SET SEARCH_PATH TO dgc; CREATE TABLE IF NOT EXISTS movies_item( movieId INT, movieTitle VARCHAR, videoReleaseDate VARCHAR, IMDbURL VARCHAR, unknown INT, Action INT, Adventure INT, Animation INT, Children INT, Comedy INT, Crime INT, Documentary INT, Drama INT, Fantasy INT, FilmNoir INT, Horror INT, Musical INT, Mystery INT, Romance INT, SciFi INT, Thriller INT, War INT, Western INT ); CREATE TABLE IF NOT EXISTS ratings_item( userId INT, movieId INT, rating INT, timestamp VARCHAR ); CREATE TABLE IF NOT EXISTS top_rating_movie( movieTitle VARCHAR, avg_rating float, rating_user_number int ); CREATE TABLE IF NOT EXISTS top_active_movie( movieTitle VARCHAR, avg_rating float, rating_user_number int );
图7 创建数据表
- 脚本运行成功后,可以通过如下脚本检查数据表是否创建成功。确认数据表创建成功后,该脚本后续无需使用,可直接关闭。
SELECT * FROM pg_tables;
认证数据准备
- Access Key Id(AK):访问密钥ID。与私有访问密钥关联的唯一标识符;访问密钥ID和私有访问密钥一起使用,对请求进行加密签名。

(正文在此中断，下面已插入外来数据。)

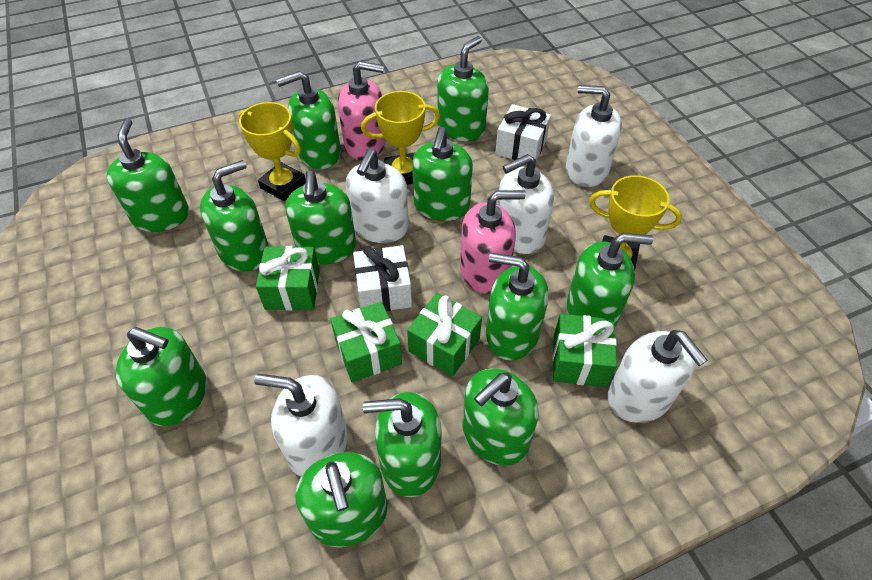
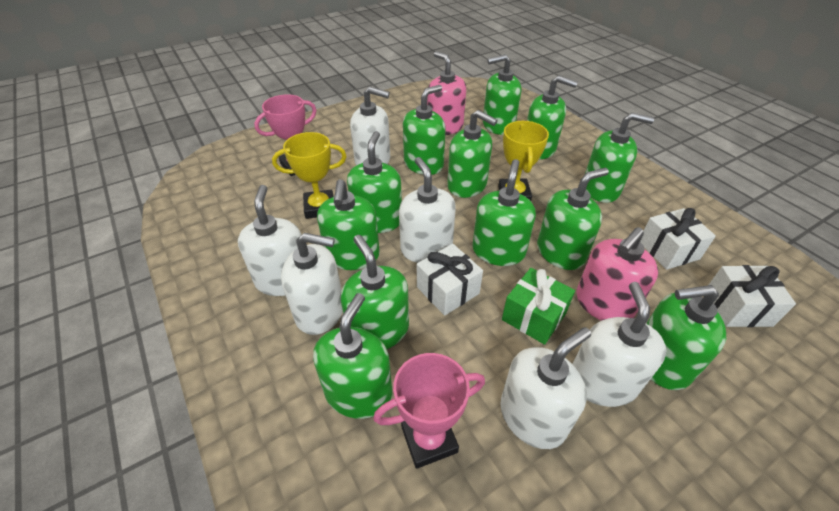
green gift: 4 -> 1
pink trophy: 0 -> 2
white gift: 2 -> 3
white soap dispenser: 5 -> 6
yellow trophy: 3 -> 2

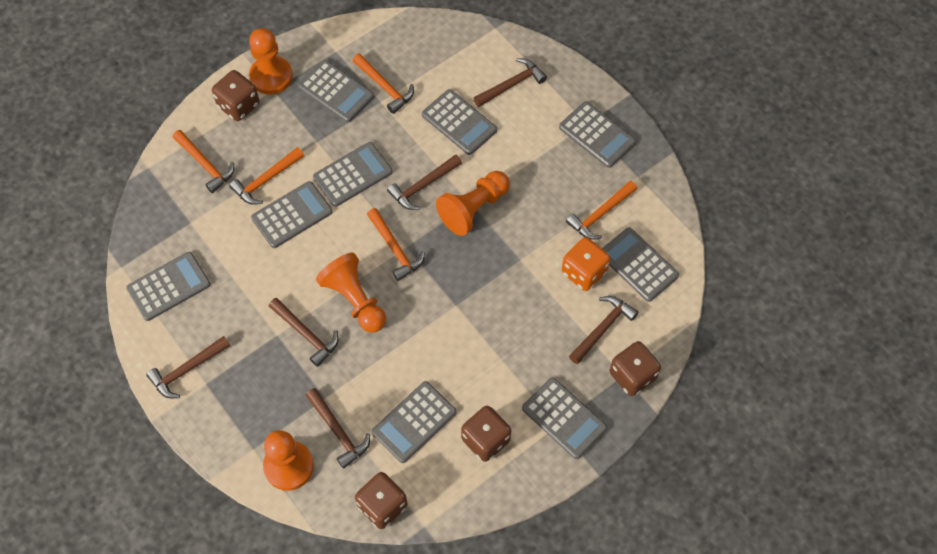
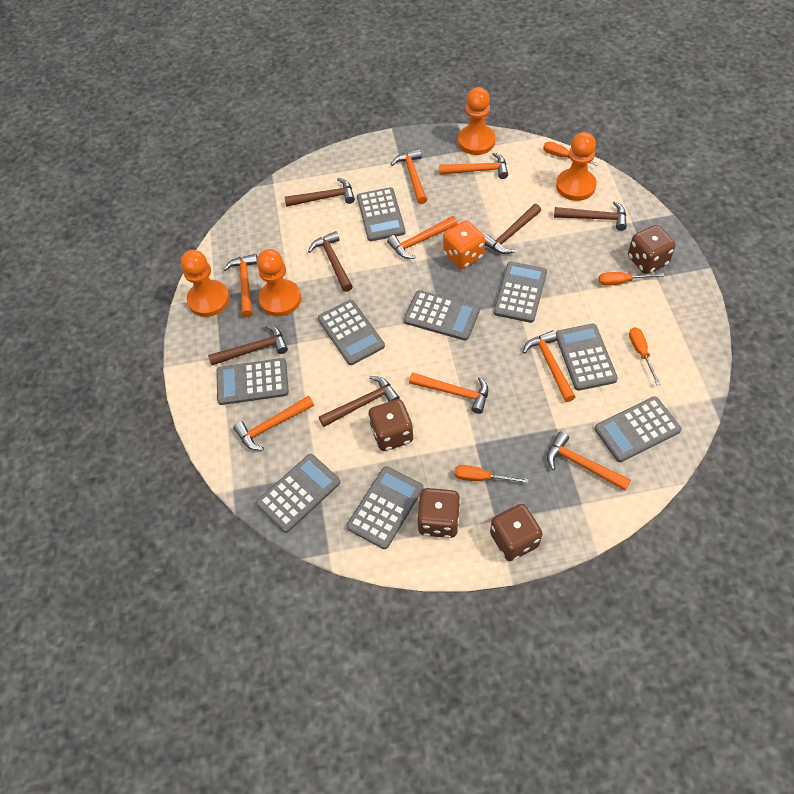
orange hammer: 5 -> 8
orange screwdriver: 0 -> 4

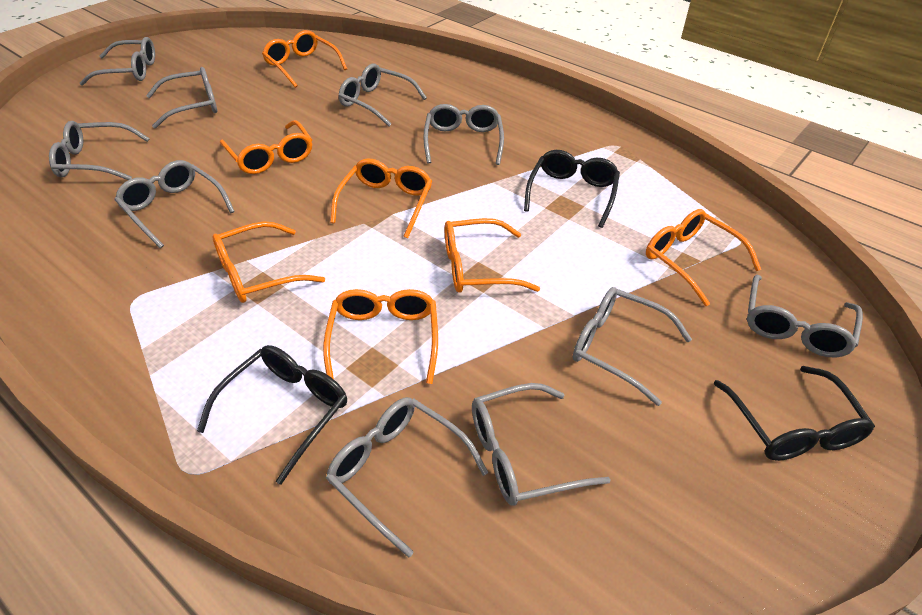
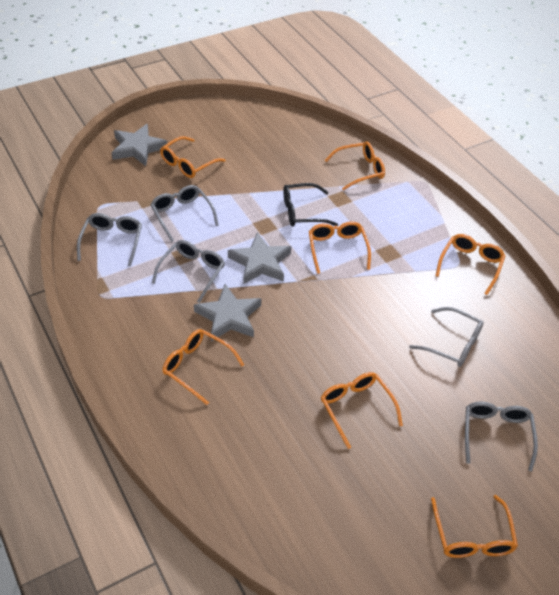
black glasses: 3 -> 1
grey glasses: 10 -> 5
grey star: 0 -> 3

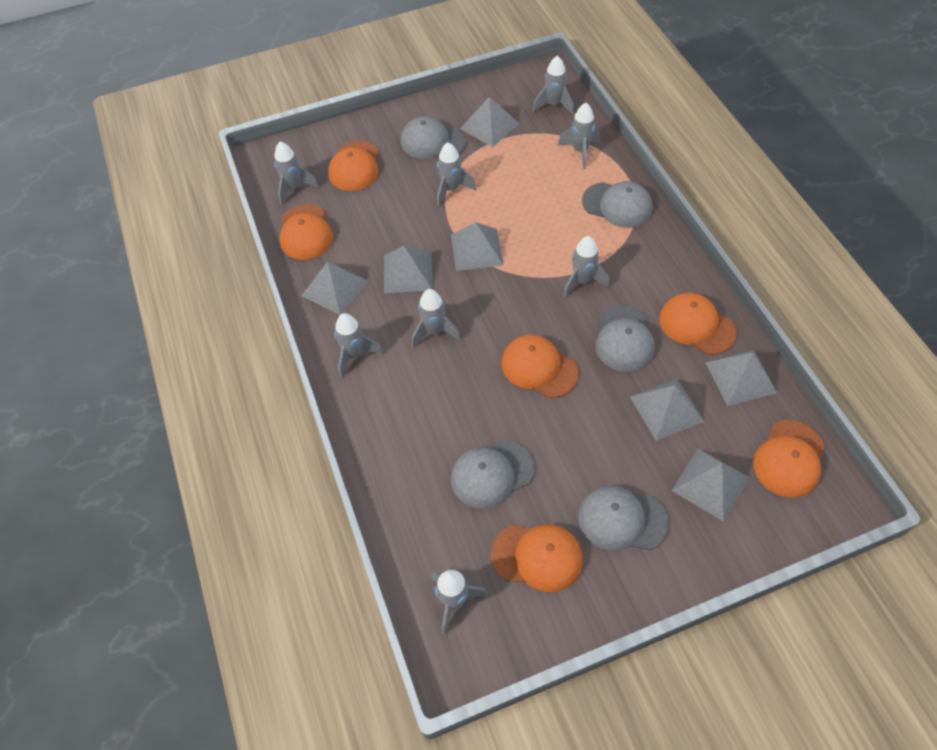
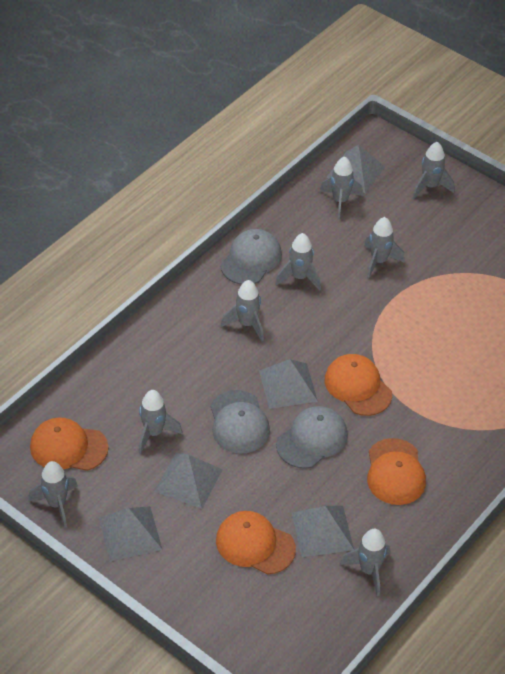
grey cap: 5 -> 3
grey pyramid: 7 -> 5
orange cap: 6 -> 4

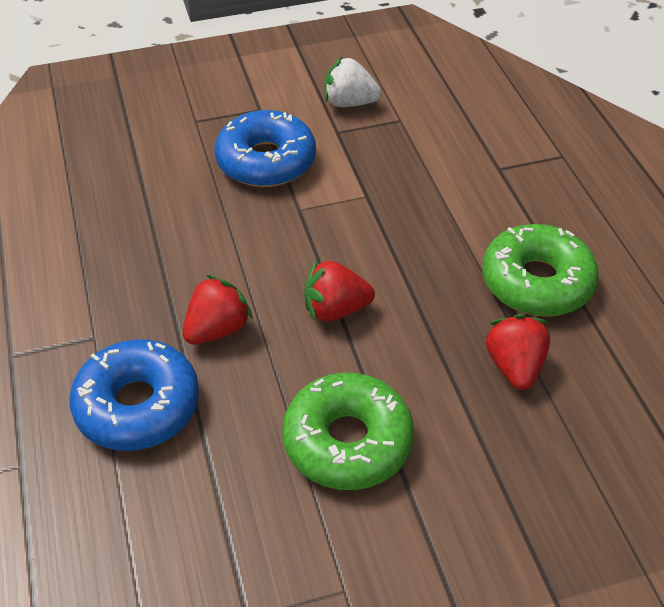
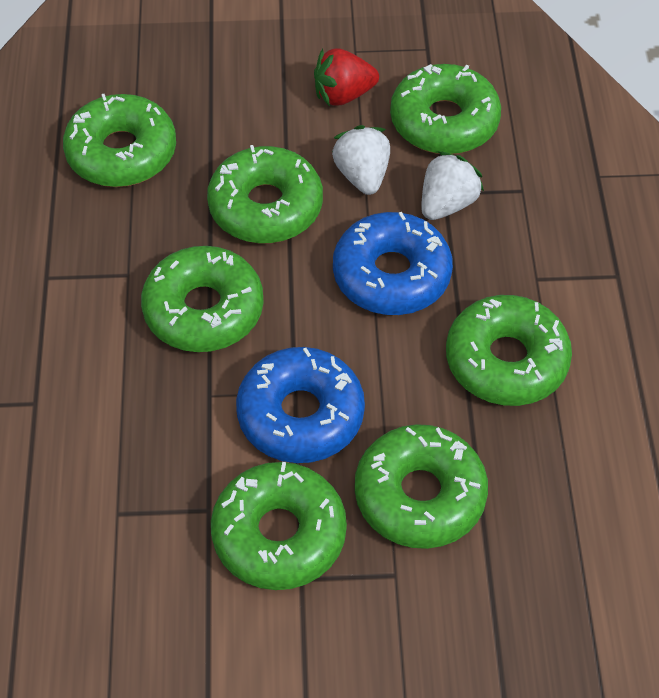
green donut: 2 -> 7
red strawberry: 3 -> 1
white strawberry: 1 -> 2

- Secret Access Key(SK):与访问密钥ID结合使用的密钥,对请求进行加密签名,可标识发送方,并防止请求被修改。
- 登录控制台,在用户名下拉列表中选择“我的凭证”。
- 进入“我的凭证”页面,选择,如图8所示。
- 单击“确定”,根据浏览器提示,保存密钥文件。密钥文件会直接保存到浏览器默认的下载文件夹中。打开名称为“credentials.csv”的文件,即可查看访问密钥(Access Key Id和Secret Access Key)。
- 每个用户仅允许新增两个访问密钥。
- 为保证访问密钥的安全,访问密钥仅在初次生成时自动下载,后续不可再次通过管理控制台界面获取。请在生成后妥善保管。